Е. И. Эстеррейх. Портрет В. А. Жуковского. 1820 г. Бумага, литография.

И лишь молчание понятно говорит.

Название пушкинского стихотворения ориентирует читателя на пейзажную лирику — и действительно, I октава начинается с пейзажной зарисовки:

Октябрь уж наступил — уж роща отряхает
Последние листы с нагих своих ветвей;
Дохнул осенний хлад — дорога промерзает.
Журча еще бежит за мельницу ручей,
Но пруд уже застыл; сосед мой поспешает
В отъезжие поля с охотою своей,
И страждут озими от бешеной забавы,
И будит лай собак уснувшие дубравы.

Читателя настраивают на пейзажную, описательную поэзию, причем в реалистическом ключе. Тут нет никаких особенных метафор, никаких особенных поэтических украшений. Перед нами — нагое слово со стершимися языковыми метафорами, а если и возникают какие-либо метафорические оттенки, то как раз в финале октавы:

И страждут озими от бешеной забавы,
И будит лай собак уснувшие дубравы.

И это, на первый взгляд, не разрушает общей картины.

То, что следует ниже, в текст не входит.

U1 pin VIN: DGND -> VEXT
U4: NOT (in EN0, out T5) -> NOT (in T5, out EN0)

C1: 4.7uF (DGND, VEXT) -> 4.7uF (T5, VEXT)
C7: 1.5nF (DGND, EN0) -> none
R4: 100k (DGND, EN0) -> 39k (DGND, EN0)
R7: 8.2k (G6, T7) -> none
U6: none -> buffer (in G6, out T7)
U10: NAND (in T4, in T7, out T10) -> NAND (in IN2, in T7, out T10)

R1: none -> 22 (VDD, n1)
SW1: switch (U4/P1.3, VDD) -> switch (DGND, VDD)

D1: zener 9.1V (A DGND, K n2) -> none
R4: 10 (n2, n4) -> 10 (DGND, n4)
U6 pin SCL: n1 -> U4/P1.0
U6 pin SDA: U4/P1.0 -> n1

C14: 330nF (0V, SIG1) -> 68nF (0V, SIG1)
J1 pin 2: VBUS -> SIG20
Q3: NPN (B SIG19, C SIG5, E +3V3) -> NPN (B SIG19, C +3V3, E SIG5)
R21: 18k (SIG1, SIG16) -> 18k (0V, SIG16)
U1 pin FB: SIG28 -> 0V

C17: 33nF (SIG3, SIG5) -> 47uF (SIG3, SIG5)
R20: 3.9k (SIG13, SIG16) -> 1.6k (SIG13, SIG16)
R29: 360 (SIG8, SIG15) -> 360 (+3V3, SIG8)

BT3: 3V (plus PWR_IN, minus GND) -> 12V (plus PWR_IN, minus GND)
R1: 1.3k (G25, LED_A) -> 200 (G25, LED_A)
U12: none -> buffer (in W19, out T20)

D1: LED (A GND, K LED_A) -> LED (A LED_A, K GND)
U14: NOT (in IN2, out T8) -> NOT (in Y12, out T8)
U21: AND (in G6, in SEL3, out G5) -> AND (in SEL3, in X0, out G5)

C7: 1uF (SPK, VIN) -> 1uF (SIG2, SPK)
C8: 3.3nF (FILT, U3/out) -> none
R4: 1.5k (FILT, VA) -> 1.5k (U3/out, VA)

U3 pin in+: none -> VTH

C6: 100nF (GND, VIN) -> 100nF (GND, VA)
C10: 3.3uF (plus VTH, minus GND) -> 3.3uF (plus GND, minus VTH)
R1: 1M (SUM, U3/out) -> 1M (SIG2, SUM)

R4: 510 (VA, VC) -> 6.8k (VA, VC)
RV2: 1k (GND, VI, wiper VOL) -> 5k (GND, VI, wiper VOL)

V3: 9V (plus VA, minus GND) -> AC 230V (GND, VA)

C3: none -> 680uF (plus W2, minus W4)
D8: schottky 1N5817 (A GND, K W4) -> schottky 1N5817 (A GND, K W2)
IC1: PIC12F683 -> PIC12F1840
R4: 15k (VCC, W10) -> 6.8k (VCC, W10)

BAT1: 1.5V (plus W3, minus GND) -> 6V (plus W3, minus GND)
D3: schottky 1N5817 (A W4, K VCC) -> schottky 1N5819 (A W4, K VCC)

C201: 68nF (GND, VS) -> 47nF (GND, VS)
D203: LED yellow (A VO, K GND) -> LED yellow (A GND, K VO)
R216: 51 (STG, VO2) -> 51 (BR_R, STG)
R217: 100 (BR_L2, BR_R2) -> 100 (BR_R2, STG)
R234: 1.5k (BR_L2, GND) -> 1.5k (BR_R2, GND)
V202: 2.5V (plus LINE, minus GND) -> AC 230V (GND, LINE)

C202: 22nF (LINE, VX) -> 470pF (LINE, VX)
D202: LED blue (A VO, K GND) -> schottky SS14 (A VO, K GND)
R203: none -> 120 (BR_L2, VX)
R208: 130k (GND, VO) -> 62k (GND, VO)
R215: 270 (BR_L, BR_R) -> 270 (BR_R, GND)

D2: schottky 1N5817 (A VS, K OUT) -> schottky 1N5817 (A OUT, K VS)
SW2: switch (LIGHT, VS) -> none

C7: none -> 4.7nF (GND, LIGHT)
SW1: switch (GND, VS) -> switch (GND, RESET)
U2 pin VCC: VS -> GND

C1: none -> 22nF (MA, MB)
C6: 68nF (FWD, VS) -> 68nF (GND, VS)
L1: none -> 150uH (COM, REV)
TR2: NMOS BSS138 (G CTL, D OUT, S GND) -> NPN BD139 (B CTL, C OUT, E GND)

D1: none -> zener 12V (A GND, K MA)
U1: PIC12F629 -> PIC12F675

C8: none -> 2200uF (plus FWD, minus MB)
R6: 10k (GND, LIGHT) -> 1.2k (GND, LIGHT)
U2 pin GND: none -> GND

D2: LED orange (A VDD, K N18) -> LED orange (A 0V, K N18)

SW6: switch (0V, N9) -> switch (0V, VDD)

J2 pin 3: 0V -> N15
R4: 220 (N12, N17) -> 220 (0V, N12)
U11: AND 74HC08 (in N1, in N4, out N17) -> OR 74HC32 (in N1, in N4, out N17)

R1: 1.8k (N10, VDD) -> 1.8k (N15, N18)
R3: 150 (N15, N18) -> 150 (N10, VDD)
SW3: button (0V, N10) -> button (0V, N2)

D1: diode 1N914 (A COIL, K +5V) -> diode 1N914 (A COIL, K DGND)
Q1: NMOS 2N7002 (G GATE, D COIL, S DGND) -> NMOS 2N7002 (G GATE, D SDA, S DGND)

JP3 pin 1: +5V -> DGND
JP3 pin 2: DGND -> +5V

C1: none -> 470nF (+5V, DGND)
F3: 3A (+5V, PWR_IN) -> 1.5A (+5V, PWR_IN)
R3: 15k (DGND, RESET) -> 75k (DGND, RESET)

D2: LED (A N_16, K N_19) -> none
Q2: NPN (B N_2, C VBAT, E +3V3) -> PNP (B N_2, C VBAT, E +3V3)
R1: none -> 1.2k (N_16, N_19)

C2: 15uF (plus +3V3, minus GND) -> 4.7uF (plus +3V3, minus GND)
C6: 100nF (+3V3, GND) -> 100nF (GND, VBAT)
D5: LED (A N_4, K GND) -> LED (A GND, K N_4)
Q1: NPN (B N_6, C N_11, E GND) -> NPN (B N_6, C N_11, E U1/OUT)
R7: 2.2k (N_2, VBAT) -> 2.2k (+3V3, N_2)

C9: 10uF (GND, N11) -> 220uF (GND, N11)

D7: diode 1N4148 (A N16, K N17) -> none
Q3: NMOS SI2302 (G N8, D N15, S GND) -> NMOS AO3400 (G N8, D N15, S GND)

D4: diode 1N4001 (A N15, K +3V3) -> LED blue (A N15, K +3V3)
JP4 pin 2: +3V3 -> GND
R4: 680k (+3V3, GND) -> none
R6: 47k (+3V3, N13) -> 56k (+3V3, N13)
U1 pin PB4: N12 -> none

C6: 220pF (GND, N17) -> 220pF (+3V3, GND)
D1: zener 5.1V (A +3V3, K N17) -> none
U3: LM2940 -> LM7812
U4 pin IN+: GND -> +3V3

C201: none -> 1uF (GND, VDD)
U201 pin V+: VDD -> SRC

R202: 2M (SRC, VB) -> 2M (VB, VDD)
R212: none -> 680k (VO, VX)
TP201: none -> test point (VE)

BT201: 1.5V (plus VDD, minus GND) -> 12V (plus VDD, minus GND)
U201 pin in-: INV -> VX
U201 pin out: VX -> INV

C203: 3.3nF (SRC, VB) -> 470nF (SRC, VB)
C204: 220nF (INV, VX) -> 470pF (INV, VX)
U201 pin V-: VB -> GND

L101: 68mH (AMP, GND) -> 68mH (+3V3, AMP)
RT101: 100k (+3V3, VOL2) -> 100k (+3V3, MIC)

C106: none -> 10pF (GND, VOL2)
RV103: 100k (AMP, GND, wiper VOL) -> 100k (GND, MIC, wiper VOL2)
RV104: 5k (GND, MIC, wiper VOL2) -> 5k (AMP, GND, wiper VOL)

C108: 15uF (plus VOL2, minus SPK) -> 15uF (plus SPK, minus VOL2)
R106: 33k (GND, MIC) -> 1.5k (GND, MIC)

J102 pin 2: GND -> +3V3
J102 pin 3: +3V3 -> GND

Все стихотворение выстраивается как разговор с читателем. Автор все время обращается к нему:

Дни поздней осени бранят обыкновенно,
Но мне она мила, читатель дорогой…

(V октава)

Как это объяснить? Мне нравится она,
Как, вероятно, вам чахоточная дева…

(VI октава)

Автор ведет непринужденный разговор с читателем. Это важно, потому что времена года описываются, во-первых, с нарушением естественной последовательности (весна, зима, лето), и, во-вторых, как выражение эмоционального отношения автора к ним.

Последовательность V, VI, VII, VIII октав оказывается очень важной.

Дни поздней осени бранят обыкновенно,
Но мне она мила, читатель дорогой,
Красою тихою, блистающей смиренно.
Так нелюбимое дитя в семье родной

К себе меня влечет.
Сказать вам откровенно,
Из годовых времен я рад лишь ей одной,
В ней много доброго; любовник не тщеславный,
Я нечто в ней нашел мечтою своенравной.

(V октава)

А дальше, в попытке объяснить это странное чувство особенной любви к осени, Пушкин прибегает к очень необычному образу:

Как это объяснить? Мне нравится она,
Как, вероятно, вам чахоточная дева
Порою нравится. На смерть осуждена,
Бедняжка клонится без ропота, без гнева.
Улыбка на устах увянувших видна;
Могильной пропасти она не слышит зева;
Играет на лице еще багровый цвет.
Она жива еще сегодня, завтра нет.

(VI октава)

В. К. Бялыницкий-Бируля. Тригорское. Скамья Онегина. Россия. 1936 г. Холст, масло.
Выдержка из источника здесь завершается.